Developing new methods for tailoring the phase-space distribution of electron beams is a challenging and essential task in next-generation particle accelerators, compact x-rays sources, and ultrafast electron microscopy. RF-cavities are routinely employed in accelerator science to manipulate the electrons’ phase-space. This contribution shows the use of a miniaturized RF-cavity to chop the continuous beam of a conventional transmission electron microscope into ultrashort pulses. We developed an RF-cavity-based ultrafast transmission electron microscope (UTEM) generating few-100-fs pulses with GHz-MHz repetition rate, which preserves the low emittance and energy spread of the TEM Schottky field emission gun.
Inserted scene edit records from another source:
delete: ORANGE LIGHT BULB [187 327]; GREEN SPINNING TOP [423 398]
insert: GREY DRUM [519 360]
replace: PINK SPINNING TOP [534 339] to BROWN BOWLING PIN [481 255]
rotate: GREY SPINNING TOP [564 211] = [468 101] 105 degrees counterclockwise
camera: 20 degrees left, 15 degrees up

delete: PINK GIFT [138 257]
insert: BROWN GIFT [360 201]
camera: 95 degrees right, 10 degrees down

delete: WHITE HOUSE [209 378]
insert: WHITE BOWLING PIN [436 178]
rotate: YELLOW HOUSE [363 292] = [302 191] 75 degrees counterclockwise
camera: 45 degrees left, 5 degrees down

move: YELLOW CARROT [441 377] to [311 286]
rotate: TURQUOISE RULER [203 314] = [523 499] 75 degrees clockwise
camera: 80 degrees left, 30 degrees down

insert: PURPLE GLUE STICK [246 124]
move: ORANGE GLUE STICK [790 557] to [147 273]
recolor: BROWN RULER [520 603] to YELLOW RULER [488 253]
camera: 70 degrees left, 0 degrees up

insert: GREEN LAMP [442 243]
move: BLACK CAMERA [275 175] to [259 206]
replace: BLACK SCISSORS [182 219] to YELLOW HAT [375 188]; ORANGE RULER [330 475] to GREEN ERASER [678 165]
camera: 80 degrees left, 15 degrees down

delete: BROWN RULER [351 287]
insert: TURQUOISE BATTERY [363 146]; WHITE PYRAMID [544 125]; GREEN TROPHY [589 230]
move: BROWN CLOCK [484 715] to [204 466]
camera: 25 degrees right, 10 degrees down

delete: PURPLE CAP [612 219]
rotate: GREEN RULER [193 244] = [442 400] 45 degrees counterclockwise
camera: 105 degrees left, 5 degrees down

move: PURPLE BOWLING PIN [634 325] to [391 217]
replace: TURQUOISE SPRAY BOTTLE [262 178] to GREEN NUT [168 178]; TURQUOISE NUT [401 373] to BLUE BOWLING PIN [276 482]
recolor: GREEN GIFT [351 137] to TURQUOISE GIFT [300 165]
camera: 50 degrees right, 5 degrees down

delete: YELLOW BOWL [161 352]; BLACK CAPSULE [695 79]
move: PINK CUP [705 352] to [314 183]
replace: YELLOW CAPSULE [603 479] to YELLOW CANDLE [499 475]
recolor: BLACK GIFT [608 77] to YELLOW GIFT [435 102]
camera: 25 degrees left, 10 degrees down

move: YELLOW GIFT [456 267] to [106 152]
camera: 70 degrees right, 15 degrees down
Beyond time-resolved investigation of specimens, UTEMs entitle novel free-electron quantum optics. We devise techniques to control and shape the electron wavefunction amplitude and phase for coherent detection methods and distinct phase-contrast imaging. A laser oscillator is integrated into the RF-cavity-based UTEM setup, thus allowing the observation of the synchronized interaction between free-electrons and fs-laser pulses.
We propose to exploit this interaction to coherently shape the electron wavefunction in photon-induced near-field electron microscopy and light-based Zernike phase plate imaging. We present experimental results and a theoretical model of the ponderomotive interaction between free-electrons and laser pulses, which opens the path to the phase-manipulation of high-relativistic electron beams.